The vast majority of claims professionals are not effectively using this potential gold mine.

June 21, 2013 Photo

We live in an age where a person’s online presence says volumes about who they are and how they conduct their daily lives. In this way, it can be better than traditional surveillance. While surveillance by an investigator can catch a claimant off guard, juries tend not to like the idea of someone crouching in the bushes or sitting in a car photographing another person. Social media, on the other hand, has the benefit of coming from the claimant himself. Thus, the “creepy” factor is eliminated.

We’ve all heard and read numerous articles and presentations on social media in litigation. Why add one more with this month’s column? Because a vast majority of claims professionals are not effectively using this potential gold mine. When evidentiary issues are not considered at the outset, the information can be useless. It is important to involve counsel at the beginning of any social media investigation. A simple social media background check often falls short of obtaining evidence in a way that makes it useful when it matters the most—at trial. In addition, flat-fee services that conduct a blanket search often do so without an appreciation for how the information relates to the claim and defense in litigation.

Ethical Considerations

The number one pitfall to avoid is initiating contact with a represented opposing party. The issue of what constitutes “contact” is a matter of debate. ABA Model Rule 4.2 prohibits a lawyer from “communicating with a person the lawyer knows to be represented by another lawyer in the matter.” It is generally opined by various bar associations that friending or otherwise connecting with a represented party is impermissible. But what about a non-lawyer claims professional? Can they make contact? If the information is to be used by counsel at trial, the same rules likely apply. It is clearly impermissible to use pretexting or create a fictitious profile to make contact with a party. Although different jurisdictions have varying ethical parameters, the safest general rule is to only identify information that is publicly available on a person’s profile or Web page.

Practical Pointer: Before conducting a social media search, log off of all accounts. Some platforms allow users to identify who has viewed their profile. Logging off before a search prevents this.


Information must be obtained in a way that will ultimately allow it to be admitted at trial. Article X of the Federal Rules of Evidence deals with the admission of writings, recordings, or photographs. Fed. R. Evid. No. 1001(1) defines “writings” and “recordings” as “letters, words, or numbers, or their equivalent set down by…photostating, photographing, magnetic impulse, mechanical or electronic recording, or other form of data compilation.” In this regard, the admissibility of social media content is no different than traditional evidence, such as diaries, photographs, or other documents. The evidence must first be authenticated to be admitted. Like all other evidence, it also must be relevant and material and must not constitute hearsay in order to be admitted.

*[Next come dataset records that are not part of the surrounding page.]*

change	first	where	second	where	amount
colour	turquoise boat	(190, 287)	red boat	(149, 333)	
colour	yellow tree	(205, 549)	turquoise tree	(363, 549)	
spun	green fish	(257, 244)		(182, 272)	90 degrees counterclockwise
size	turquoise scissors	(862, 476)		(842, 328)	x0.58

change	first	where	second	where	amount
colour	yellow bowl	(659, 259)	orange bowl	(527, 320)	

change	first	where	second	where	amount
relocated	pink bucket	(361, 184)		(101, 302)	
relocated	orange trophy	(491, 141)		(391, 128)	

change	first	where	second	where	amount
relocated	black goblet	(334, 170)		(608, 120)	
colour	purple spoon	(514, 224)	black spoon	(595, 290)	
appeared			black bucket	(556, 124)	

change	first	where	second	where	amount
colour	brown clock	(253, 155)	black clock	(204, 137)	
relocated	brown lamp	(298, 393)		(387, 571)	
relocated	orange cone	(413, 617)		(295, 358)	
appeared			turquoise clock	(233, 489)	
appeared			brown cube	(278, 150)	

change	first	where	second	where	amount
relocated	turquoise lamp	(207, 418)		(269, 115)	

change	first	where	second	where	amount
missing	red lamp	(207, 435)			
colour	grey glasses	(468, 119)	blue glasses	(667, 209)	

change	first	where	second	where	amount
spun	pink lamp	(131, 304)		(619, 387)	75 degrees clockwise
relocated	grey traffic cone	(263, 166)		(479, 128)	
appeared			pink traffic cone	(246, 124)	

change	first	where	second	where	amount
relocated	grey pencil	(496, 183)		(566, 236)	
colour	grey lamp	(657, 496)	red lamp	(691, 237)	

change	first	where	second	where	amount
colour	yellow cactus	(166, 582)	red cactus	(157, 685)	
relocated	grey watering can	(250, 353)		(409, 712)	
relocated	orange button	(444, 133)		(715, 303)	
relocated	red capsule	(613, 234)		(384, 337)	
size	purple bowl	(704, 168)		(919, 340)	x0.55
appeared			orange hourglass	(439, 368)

Practical Pointer: Know what fact you are trying to prove and articulate how the social media evidence will prove that fact.


Most background search services fall short on knowing what to do with information when it is obtained. In order for the information to be admitted at trial before a jury, it must be both authentic and relevant. Relevancy is usually not an issue. Authentication, on the other hand, can be a very nuanced and complicated matter. Rules and requirements of authentication can vary among jurisdictions and often fall within the discretion of the judge. While the easiest way to authenticate evidence is via stipulation, this is not always available. Federal Rule of Evidence 901 requires evidence that the item is what it is claimed to be. While the threshold for authentication is low, it should be considered at the time the information is obtained. If you wait until trial to decide how to authenticate the evidence, it may be too late.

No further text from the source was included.